Python how to pass infinite timeout to threading.Timer’s interval argument

I am using a threading.Timer and am trying to pass in math.inf (+infinity) to its interval argument. Please see the below sample code and traceback for exactly what I mean.

My questions are:

  • How can I pass in infinity to the interval input to Timer?
  • Aside: is this a bug in Python?
    • Do you think Timer should be able to handle math.inf as a value for the interval argument?

Sample Code

from math import inf
from threading import Timer

def call_func_later(func, timeout_sec: float = None) -> None:
    """Call the input func after some time (sec)."""
    Timer(interval=timeout_sec or inf, function=func).start()

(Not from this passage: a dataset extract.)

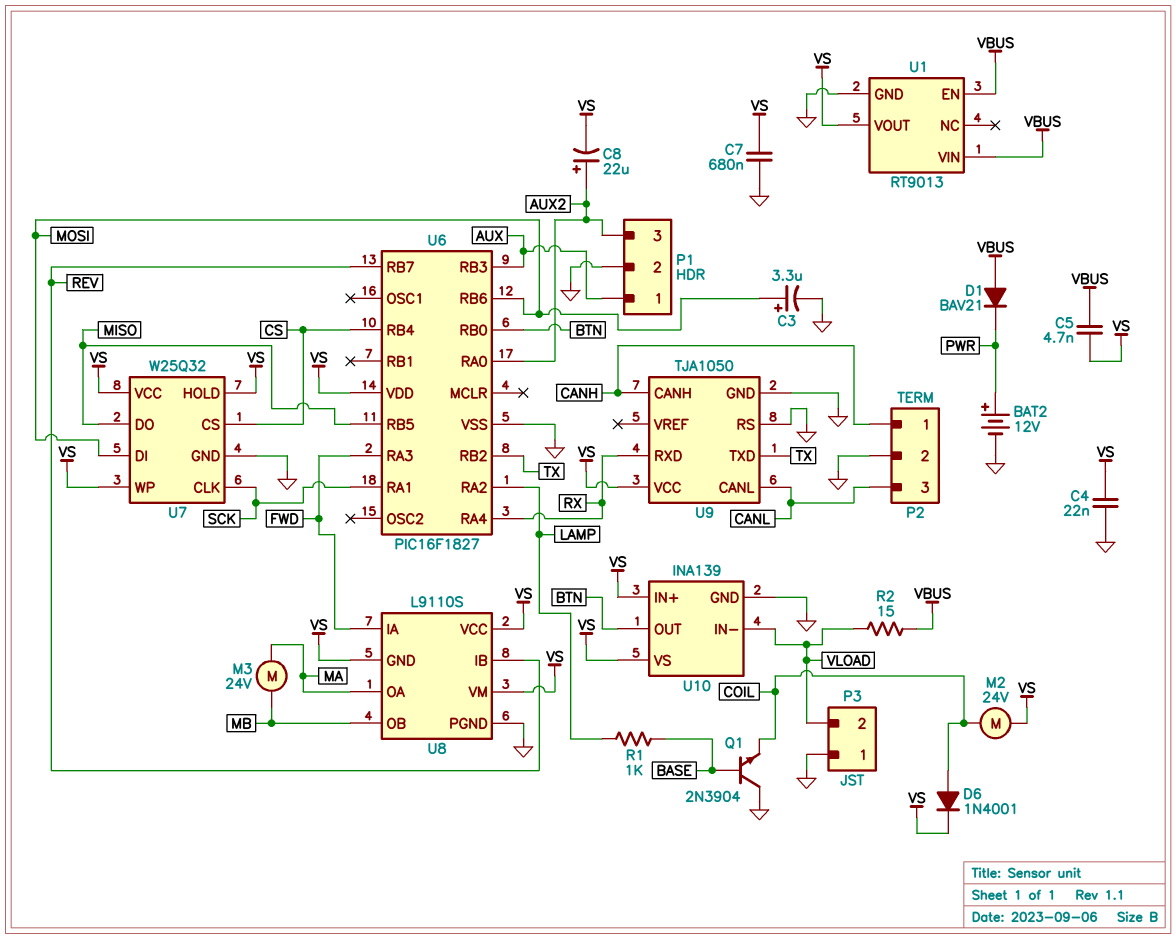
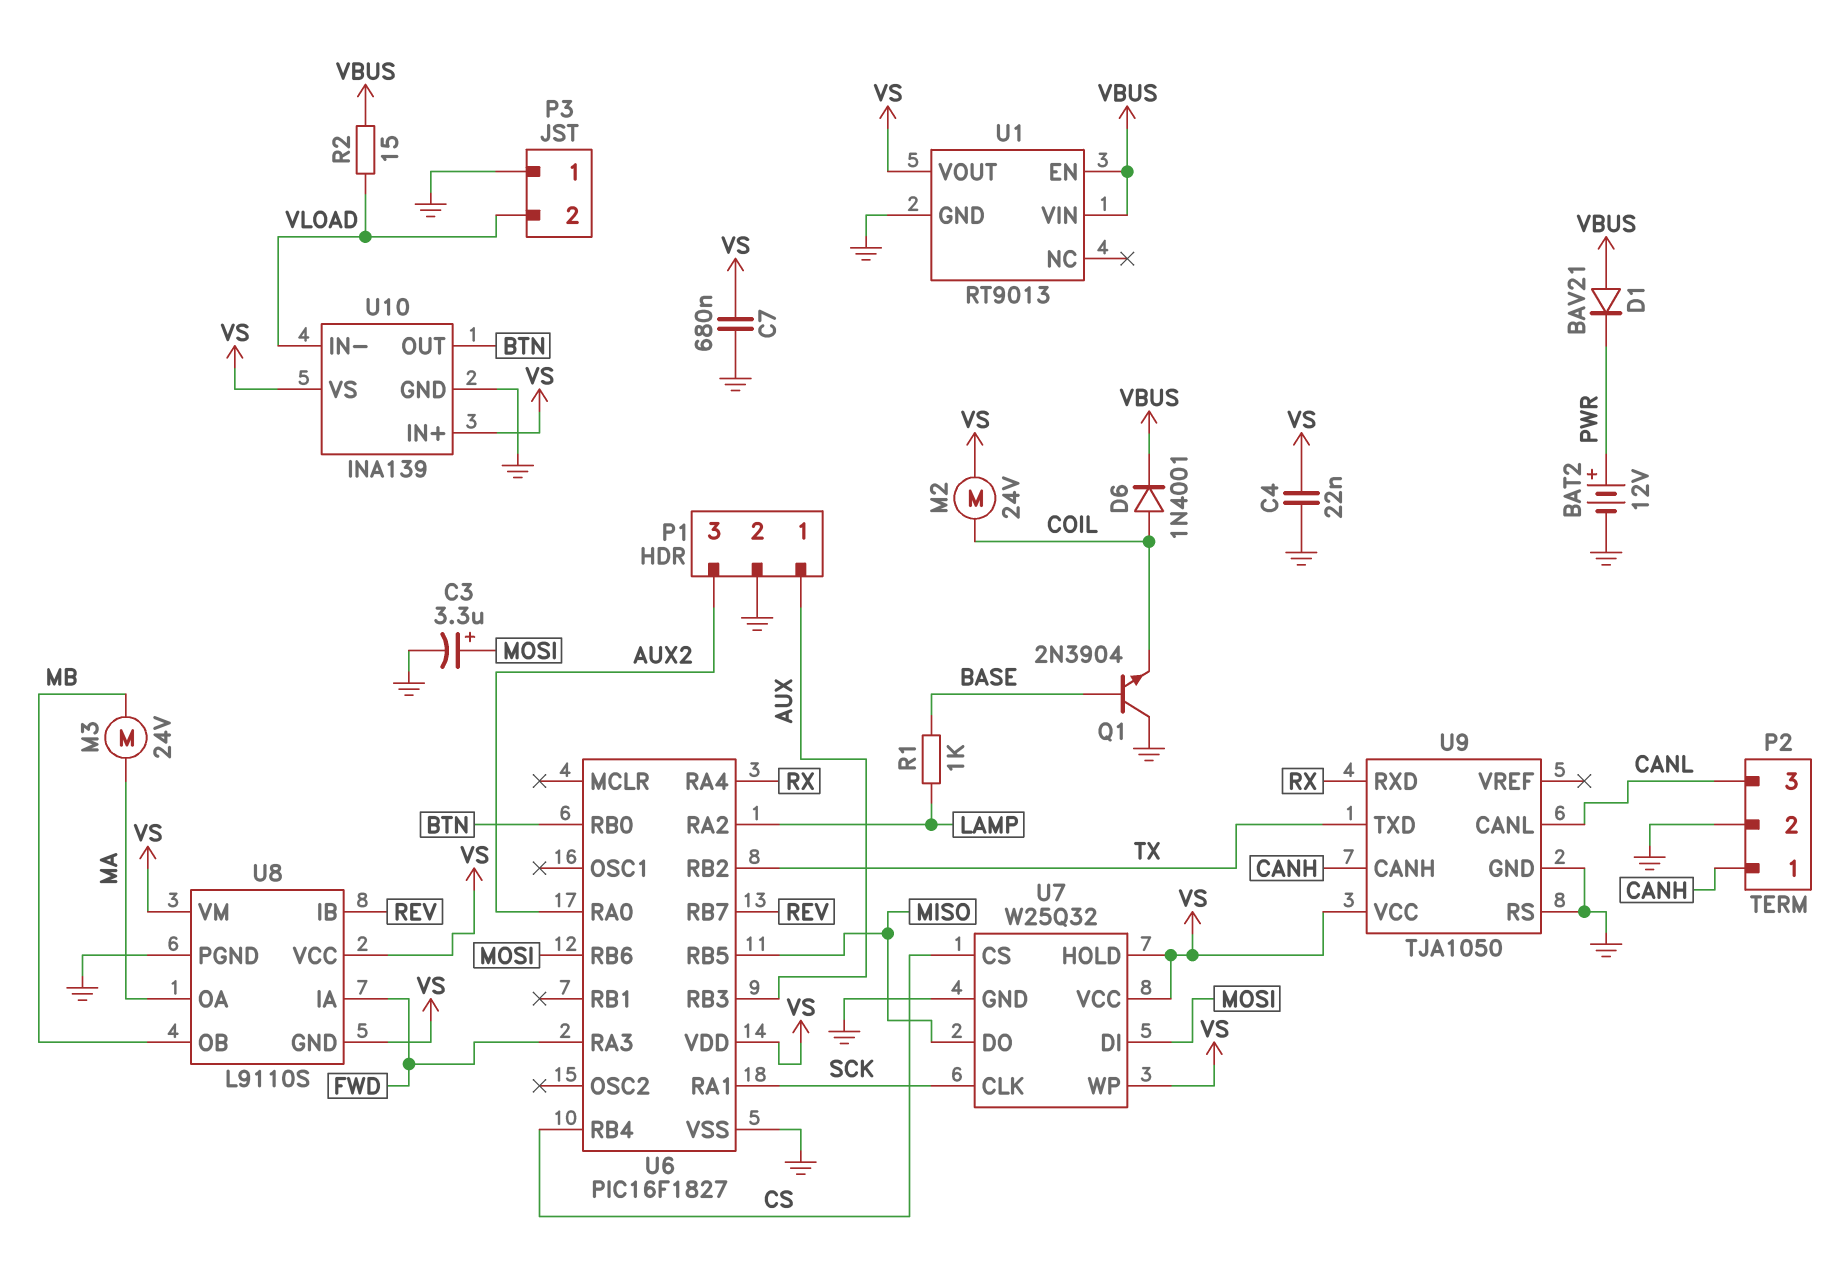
C5: 4.7nF (VBUS, VS) -> none
C8: 22uF (plus AUX2, minus VS) -> none
D6: diode 1N4001 (A COIL, K VS) -> diode 1N4001 (A COIL, K VBUS)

placeholder_func = lambda *args: None


Running this with Python 3.8.5 immediately throws the following traceback:

Exception in thread Thread-1:
Traceback (most recent call last):
  File "/path/to/.pyenv/versions/3.8.5/lib/python3.8/", line 932, in _bootstrap_inner
  File "/path/to/.pyenv/versions/3.8.5/lib/python3.8/", line 1252, in run
  File "/path/to/.pyenv/versions/3.8.5/lib/python3.8/", line 558, in wait
    signaled = self._cond.wait(timeout)
  File "/path/to/.pyenv/versions/3.8.5/lib/python3.8/", line 306, in wait
    gotit = waiter.acquire(True, timeout)
OverflowError: timestamp too large to convert to C _PyTime_t


My best approximation for a max is acquired from this answer:

# 64-bit integer, converted from nanoseconds to seconds, and subtracting 0.1
# just to be in bounds.  SEE:
MAX_TIMEOUT_SEC = 2 ** 63 / 1e9 - 0.1

This value is 9,223,372,036.754776 seconds, which converts to ~292 years.

As I’ll probably be dead and gone by then, I will use that value instead of math.inf.